The Companies (Amendment) Act 2014 (“Amendment Act”) was passed by Parliament on 8 October 2014 and assented to by the President on 18 November 2014.

ACRA has announced a 2-phase implementation approach to the legislative amendments to Singapore Companies Act (“CA”), where about 40% of the over 200 legislative amendments will take effect in the first phase on 1 July 2015, while the second phase encompassing the rest of the legislative amendments is expected to take effect in the first quarter of 2016.

 

Selected Key Legislative Amendments to Singapore Companies Act be effected in 2016

The Selected Key Legislative Amendments to Singapore Companies Act be effected in 2016 are:

 

Directors and Chief Executive Officers

1. New Sections 173 and 173G – Alternate Address

Current

These individuals must report their residential addresses and changes to these with ACRA. Information on residential addresses is publicly available. Note that “manager” is the term for a “Chief Executive Officer” in the current Companies Act.

Changes

A Director, CEO or Company Secretary is allowed to provide his or her alternate address to be reflected on ACRA’s public records. Alternate address refers to that address that is recorded in place of the residential address.

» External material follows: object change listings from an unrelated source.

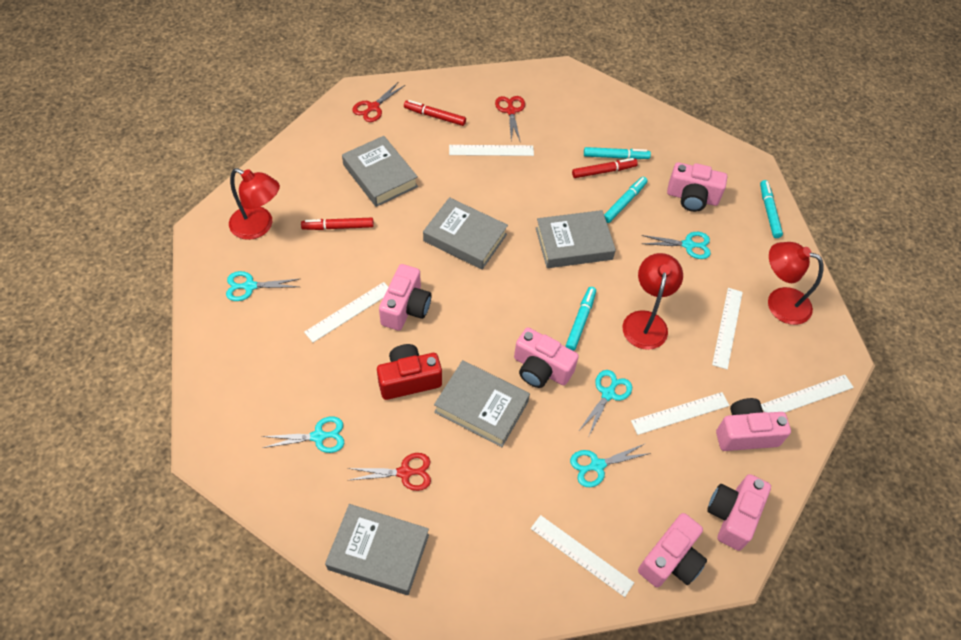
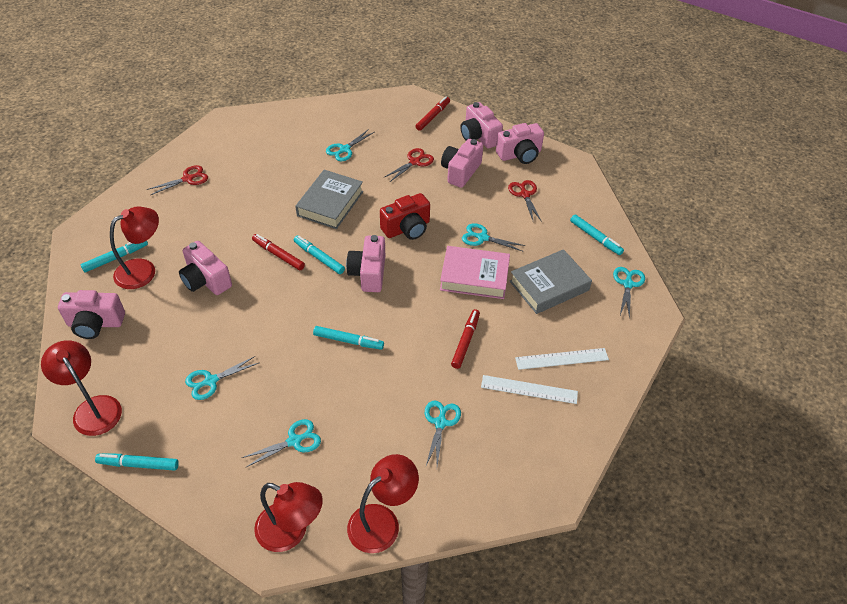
grey book: 5 -> 2
pink book: 0 -> 1
red lamp: 3 -> 4
turquoise marker: 4 -> 5
turquoise scissors: 5 -> 6
white ruler: 6 -> 2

Alternate address must be an address:

(i) where an individual can be located;

(ii) in the same jurisdiction as individual’s residential address; and

(iii) not a postal office box address

ACRA will keep individual’s residential address confidential. If alternate address is proven invalid, it will be replaced with residential address and the individual is subject to a penalty for breach of the requirement and is not allowed to provide an alternate address for a period of 3 years.

 

  1. New Section 155A – Disqualification for being director in not less than 3 companies which were struck off within 5-year period

A director who has at least 3 of his companies struck off within a period of 5 years will be disqualified from acting as director, or to take part in the management of any company for a period of 5 years starting after the date on which the last of the 3 companies were struck off from the date the third company is struck off. For the avoidance of doubt, the striking off of the 3 companies relates only to striking off initiated by ACRA and does not include voluntary applications for striking off.

 

  1. New Section 155(B) – Debarment regime for director or secretary

ACRA may order debarment of director or secretary of a company for failing to lodge documents with ACRA for a continuous period of at least 3 months after prescribed deadline. A debarred person will not be allowed to take on new appointment as director or secretary but will be allowed to continue with existing appointments. Debarment may be lifted when defaults have been rectified. ACRA intends to enforce this section from the first quarter of 2016.

 

  1. No maximum age limit for director

Current

Approval from shareholders must be sought for the appointment of person who is 70 years old and above as director of a public company or subsidiary of a public company.

Changes

Removal of maximum age limit (i.e. 70 years and above) of directors of public company or subsidiary of a public company. Hence, the requirement for shareholders’ approval to reappoint directors aged 70 and above is not required.

 

  1. Disclosure obligation for CEO

Current

  • Section 156 – Disclosure of interests in transactions/proposed transactions or by virtue of holding any office or property

 

  • Section 165 – Disclosure of shareholdings and interests in shareholding (and any change thereof) in the company or related corporation

Changes

The above disclosure obligations are extended to CEO (who is also not a director).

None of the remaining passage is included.